I follow by asking what each role is in the group: Crayon initiates, "I play guitar, write songs and do a bit of singing. I try to dance around what Nico and Vik are playing to bring some extra melody or emphasise the rhythm of the song."


"I leave the creative process of the music to Nico and Crayon and focus on steady beats, and with my background in design, I make the artworks." Vik continues, as Nic adds the final piece of the musical jigsaw, "Sing, write songs, play guitar, make dumb jokes.":

Our colour creator and walking art Bowie is named as Crayon's most substantial influence but in terms of attitude rather than the music itself. He thinks further. "For the LOBSTERBOMB songs I’ve written, I subscribe to the Iggy Pop method of keeping things brief - if you have said all you want to say in two verses, don’t needlessly stretch things out." Nico lists her cumbersome choices: "Heavily influenced by The Velvet Underground, Suicide, Joan Jett, Motown and Blues.

The first favoured band of Vic is Garbage due to her obsession with front woman, khol-lined Shirley Manson and her 'badass attitude'. "And now one of them is probably Priests. Their songwriting is so unique, and I like the political messages they have."


New single Wake Up, released April 19th, exhibits LOBSTERBOMB's values. With glamorous cymbal use, it radiates a 70s punk angle with intense riffs and commanding vocals, and lyrically, it speaks of rebelling against the mundane. Nico explains its origins, "I wrote the lyrics during a time of big frustration when I worked a corporate 9 to 5 job. It was a time I woke up to many truths about myself and also even more to the reality that our current society isn’t mentally and physically healthy for us." "Musically we wanted it to feel fast and frantic to convey a sense of urgency," Crayon firmly states.

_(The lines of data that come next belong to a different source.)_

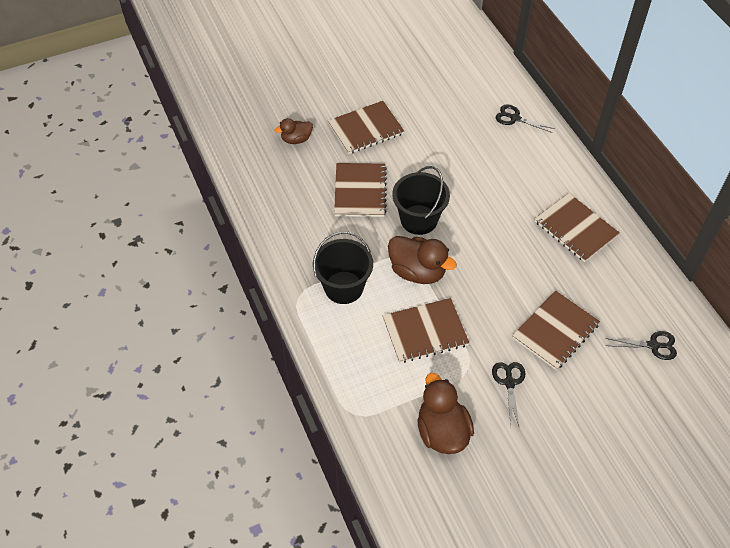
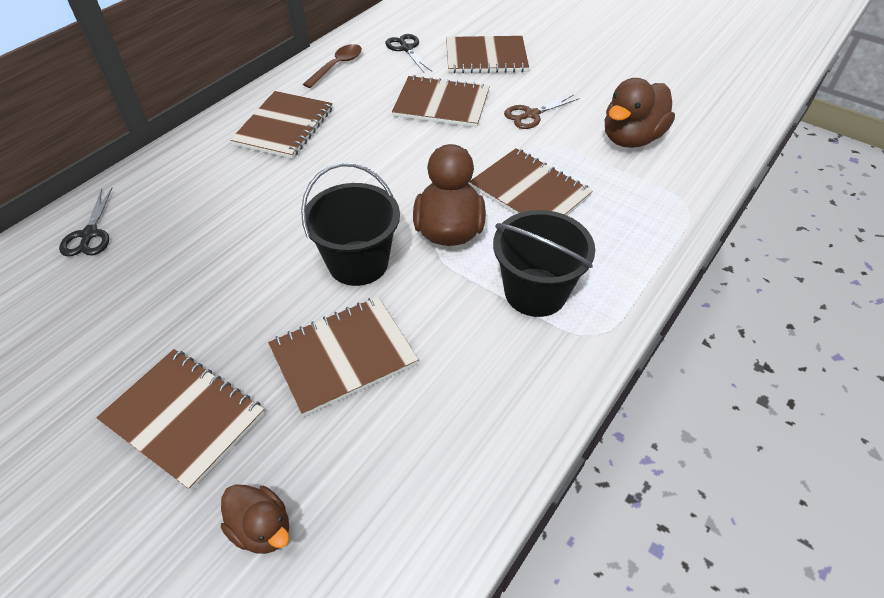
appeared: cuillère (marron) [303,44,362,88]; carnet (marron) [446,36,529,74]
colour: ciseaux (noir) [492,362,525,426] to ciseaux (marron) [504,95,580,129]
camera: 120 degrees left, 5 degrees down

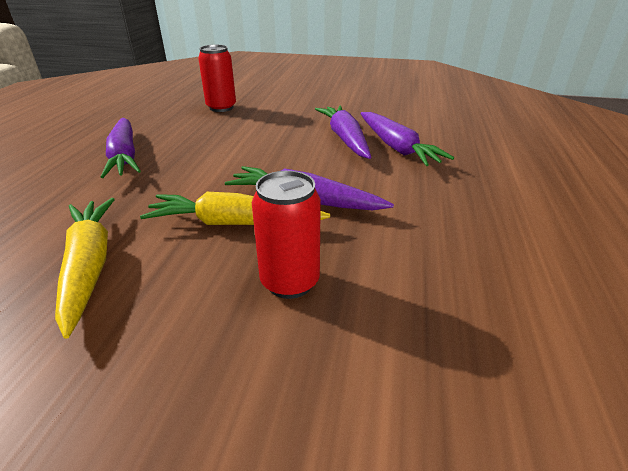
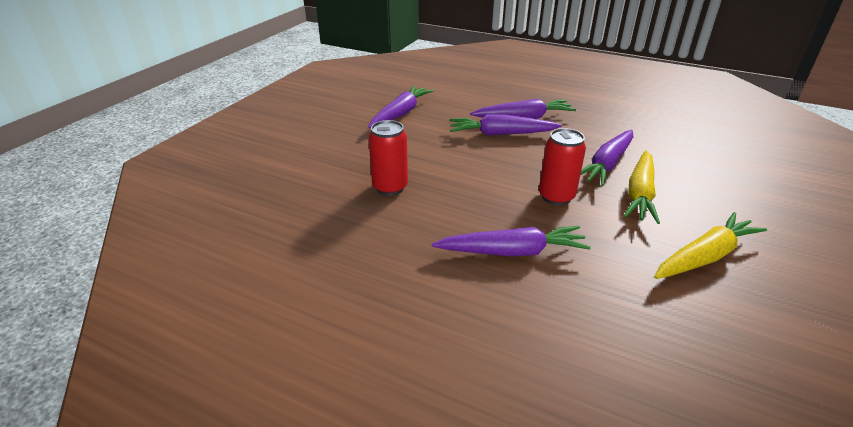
appeared: carotte (violet) [368,85,434,129]
relocated: canette (rouge) [252,171,321,299] to [539,128,586,205]
spun: carotte (jaune) [55,198,115,339] = [654,212,767,279] 150 degrees clockwise
camera: 75 degrees left, 0 degrees up

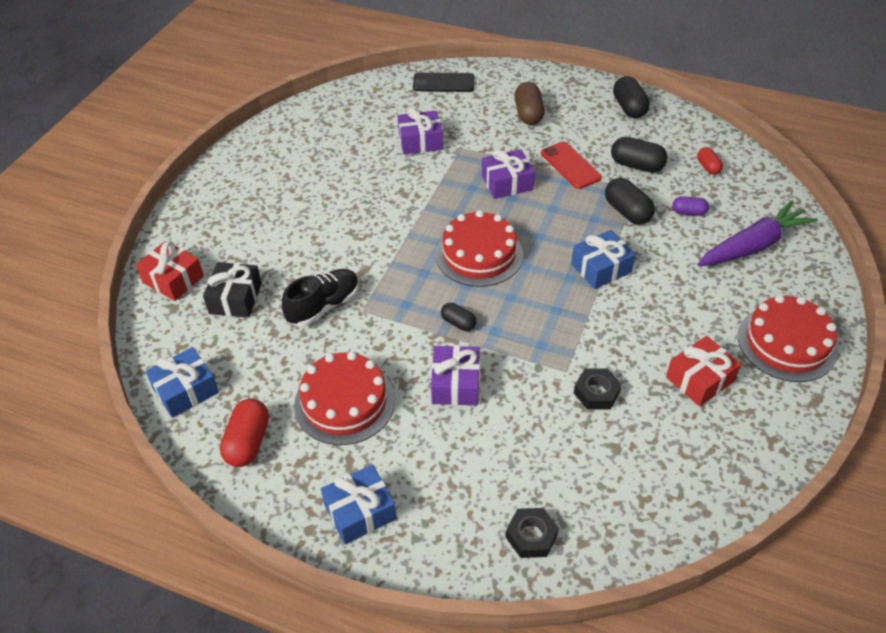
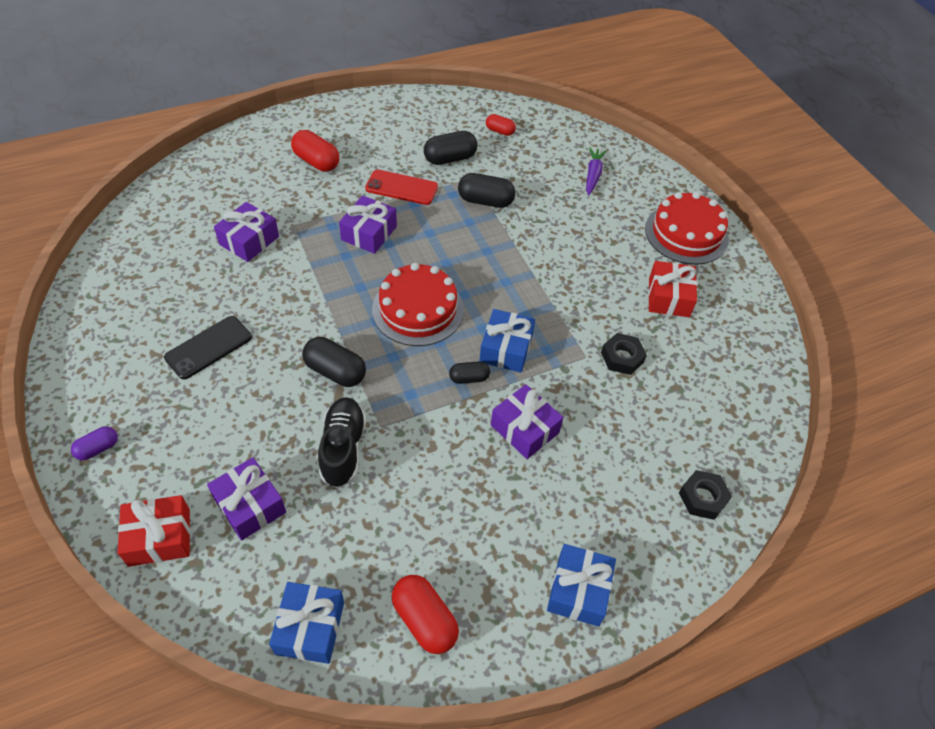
missing: gâteau (rouge) [294,352,395,445]
relocated: téléphone (noir) [413,72,474,92] to [164,316,252,380]; cadeau (bleu) [571,230,636,289] to [479,309,535,373]; gélule (noir) [613,76,650,118] to [302,337,366,387]; gélule (violet) [672,196,709,216] to [71,426,118,460]
colour: cadeau (noir) [203,262,262,318] to cadeau (violet) [207,457,286,541]; gélule (marron) [514,82,545,125] to gélule (rouge) [291,130,339,172]
size: carotte (violet) [697,200,818,266] = [586,147,607,195] x0.55
camera: 50 degrees left, 5 degrees up

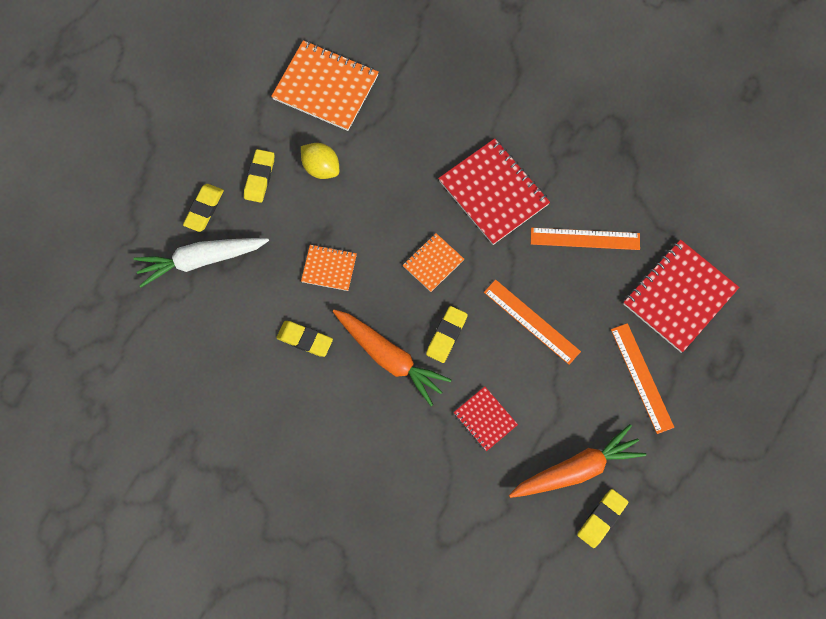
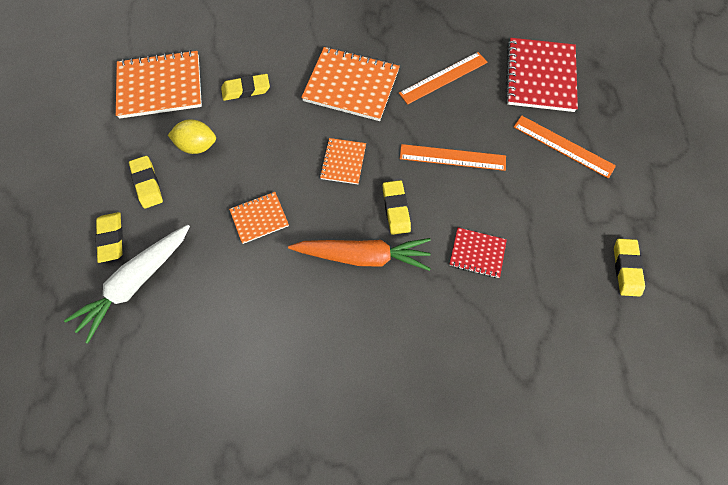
missing: carotte (orange) [509,424,646,498]
relocated: gomme (jaune) [277,321,333,357] to [221,74,270,101]
colour: carnet (rouge) [438,138,550,245] to carnet (orange) [301,47,400,121]
camera: 35 degrees left, 5 degrees down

Older work I Want Noise is slightly more indie in its guitar, melody, beat and its vivace piano, while the edgy Yes, Yes, Yeah enters punk mode. "Our songs are made for dancing to at shows. Expect lots of energy!" Crayon quips. I question what we can expect from an EP and if the trio is intent to diversify or stick to what works. Crayon answers, "It’s more fun for us if not every song sounds the same, and the EP will have something different again. For example, it will include the first minor chord to appear in a LOBSTERBOMB song!" Nico reasons spiritualy, "Every song is its own little universe."

To bookend our natter, I come back to the bustle of Berlin and enquire if they have frequented obscure nightclub Berghain, and I also wonder where I should head to in the city when we can party together as one. "Berghain is not really my thing," Crayon tells me, "But after lockdown, I will take anything. Go to Monster Ronsons Ichiban Karaoke instead." Vic contributes her memories, "I only went there for shows; it’s very impressive but also overrated due to its exclusivity, which I don’t like for any venue to have. I like dirty DIY basements. However, I doubt they all will survive the pandemic."

And lastly, Nico signs off, "I love hanging out at Panorama bar occasionally for the good vibes. But I honestly rather go to a bar like 8mm and see some bands and have a drink." Join you soon, the world cries, join you soon.